Making ci-gate a required status check (repo owner steps)

  1. Go to GitHub.com → jtn0123/InkyPi → Settings → Branches.
  2. Under "Branch protection rules", click Edit next to the main rule (or Add rule if none exists).
  3. Enable "Require status checks to pass before merging".
  4. In the search box, type CI gate and select the check named CI gate (all checks pass).
  5. Also enable "Require branches to be up to date before merging" for extra safety.
  6. Click Save changes.

Once saved, every PR must have a green ci-gate result before it can be merged. Because ci-gate mirrors the required-job list in .github/workflows/ci.yml, any required-job failure will also fail the gate.

Why a single gate job instead of listing each check? GitHub's required-checks list is static — adding a new CI job requires a manual settings update. The gate pattern means you only ever need to protect one check name, and the ci.yml file controls which sub-jobs are required.

Other Requirements

InkyPi relies on system packages for some features, which are normally installed via the install.sh script. (Skip if using devbox method)

Linux

(Skip this section if using devbox method)

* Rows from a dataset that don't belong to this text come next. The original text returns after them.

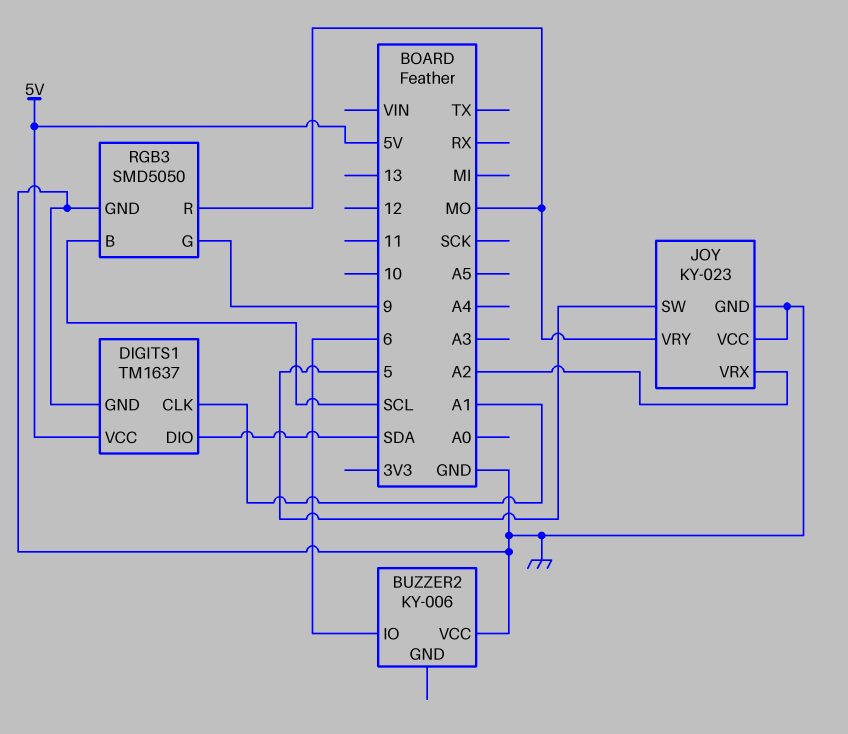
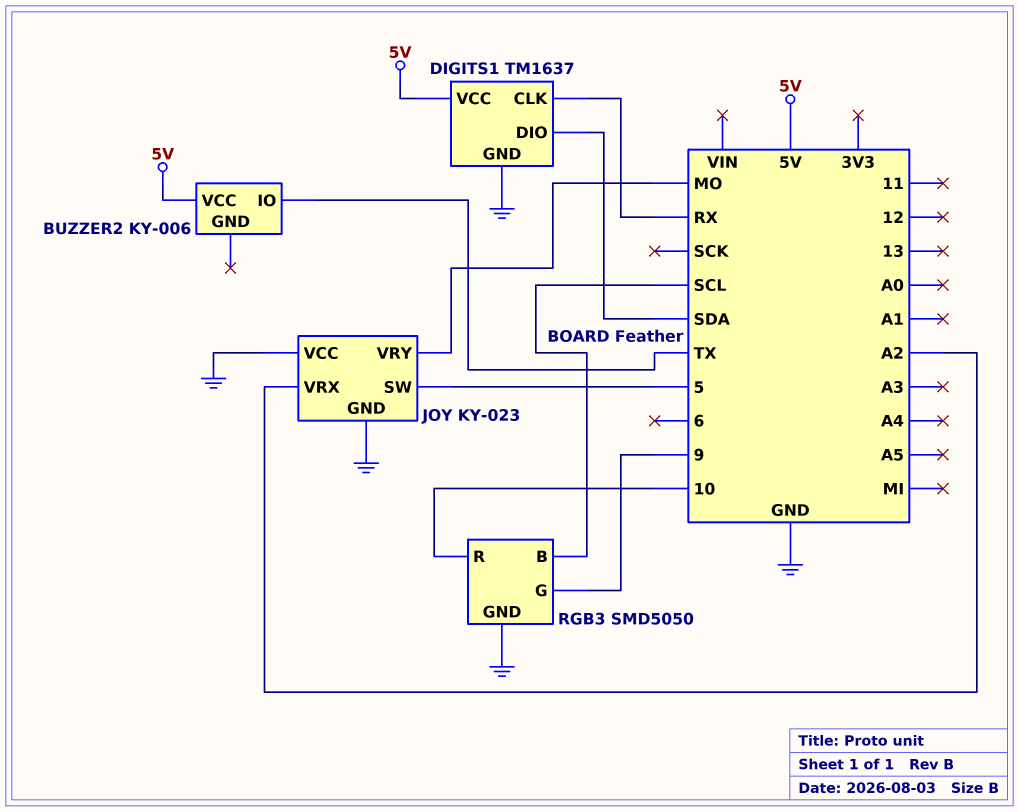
BUZZER2 pin IO: 6 -> TX
BUZZER2 pin VCC: GND -> 5V
DIGITS1 pin CLK: A1 -> RX
RGB3 pin R: MO -> 10

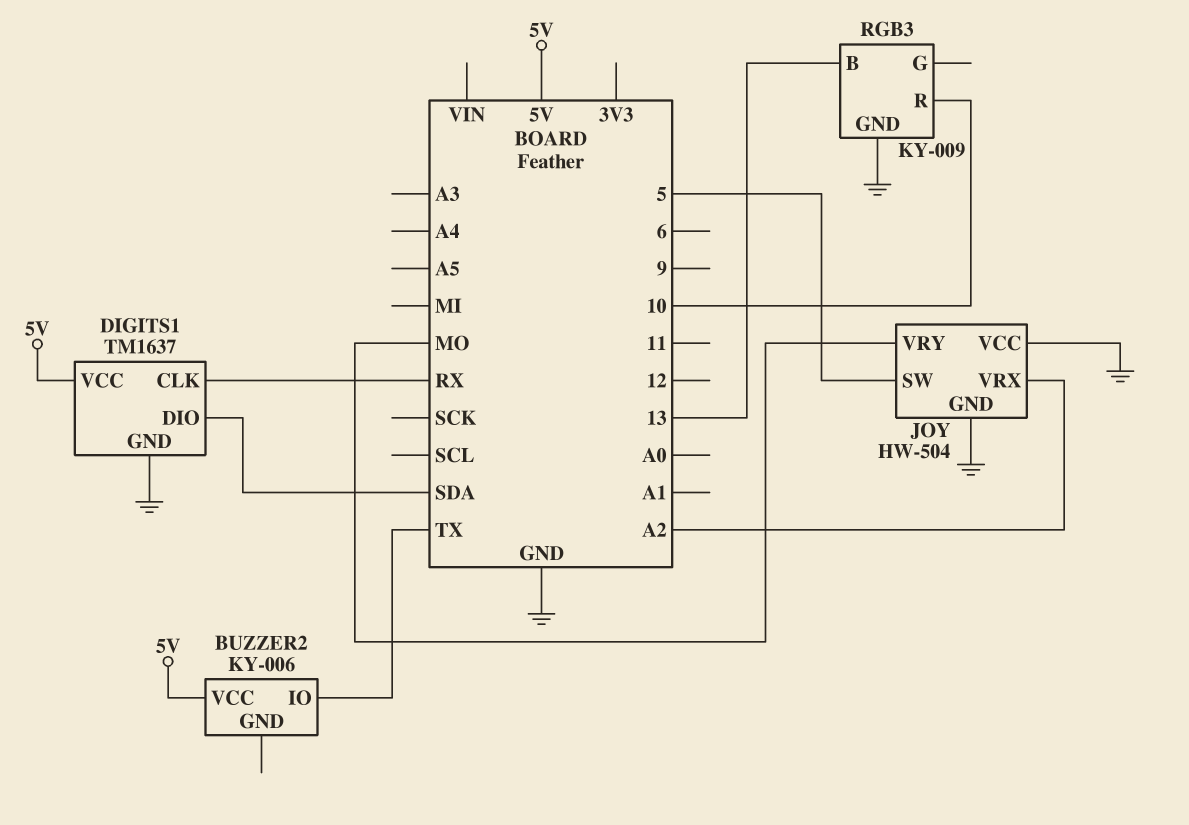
JOY: KY-023 -> HW-504
RGB3: SMD5050 -> KY-009
RGB3 pin B: SCL -> 13
RGB3 pin G: 9 -> none

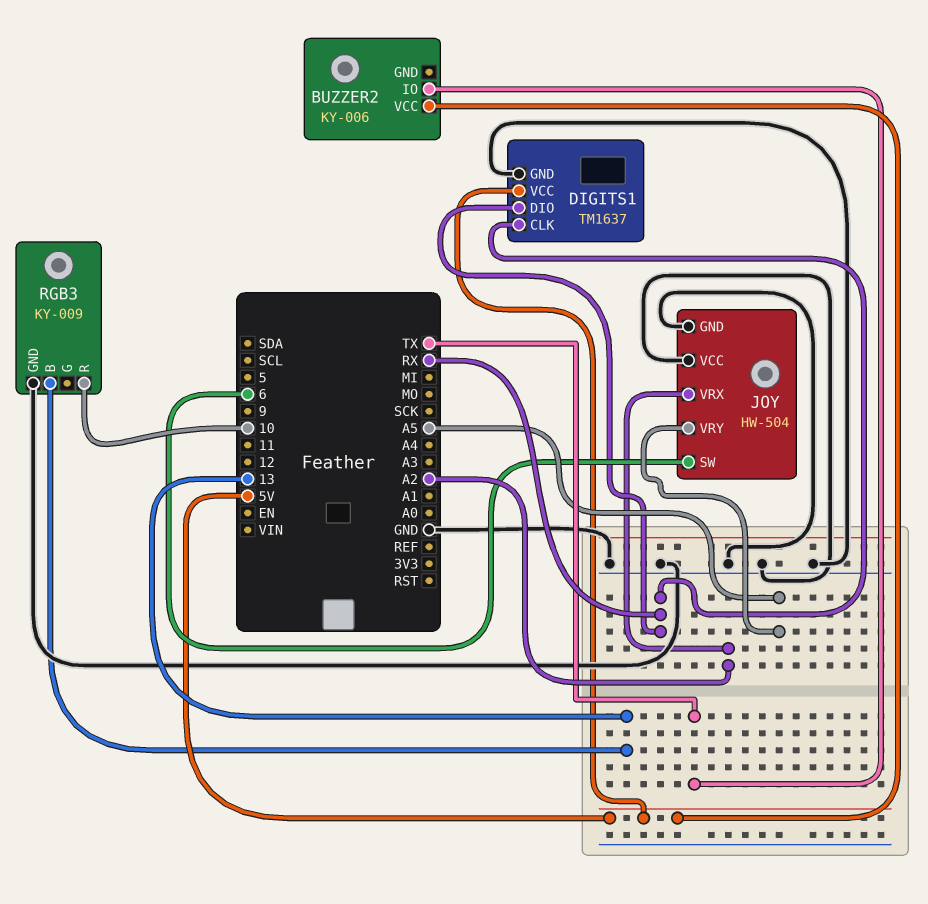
DIGITS1 pin DIO: SDA -> RX
JOY pin SW: 5 -> 6
JOY pin VRY: MO -> A5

The required packages can be found in this file:

https://github.com/jtn0123/InkyPi/blob/main/install/debian-requirements.txt

Use your favourite package manager (such as apt) to install them.

Chromium or Google Chrome browser

InkyPi uses --headless mode to render HTML templates to PNGs using a Chrome-like browser.

Different platforms have different available browser packages; refer to the table below:

Platform Recommended Package Notes
Raspbian / Debian chromium-headless-shell chromium or google-chrome also works when available in PATH
All other Linux chromium devbox installs chromium on Linux; chromium-headless-shell is usually unavailable
macOS Google Chrome chromium on macOS/aarch64 is not considered stable; for devbox, install Chrome at /Applications/Google Chrome.app/Contents/MacOS/Google Chrome
Windows Chromium or Google Chrome devbox installs chromium on WSL2; on native Windows (without WSL2), chromium or google-chrome should be in PATH

InkyPi will search for a Chrome-like browser in the project's PATH (when using devbox) and then your system PATH.

CodeQL suppression policy

CodeQL runs on every push and pull request. Most alerts represent real issues and should be fixed in code. A small number are taint-tracker false positives where CodeQL cannot model a validation/sanitization helper. When that happens, suppress the alert at the flagged line with an lgtm comment, always with a specific justification.

Format

  • Python: # lgtm[<rule-id>] — <why this is a false positive>
  • JavaScript: // lgtm[<rule-id>] — <why this is a false positive>

Required

  1. Use the exact rule ID from the CodeQL alert (e.g. py/clear-text-logging-sensitive-data, js/xss-through-dom).
  2. Include a justification after the em dash that explains why the alert does not apply to this specific call site. Reference the data flow, sanitization, or runtime invariant that makes the alert wrong.
  3. Place the comment on the flagged line itself (not the line above or below) so CodeQL's suppression matcher picks it up.

Forbidden

  • Generic comments like # lgtm — false positive or # noqa. They give the next maintainer no signal about whether the suppression is still valid.
  • Suppressing a rule across an entire file or module unless every site has been audited and the rationale is documented in the policy section.
  • Suppressing alerts in src/blueprints/** or src/utils/http_utils.py without coordinating with the JTN-318 cleanup; those files are still being hardened against raw exception strings in API responses.

When in doubt

If you are not sure whether an alert is a false positive, open a Linear issue under the CodeQL epic (JTN-326) and tag it security rather than suppressing. A real alert that is silenced by mistake is much worse than an unsuppressed false positive that the dashboard learns to ignore.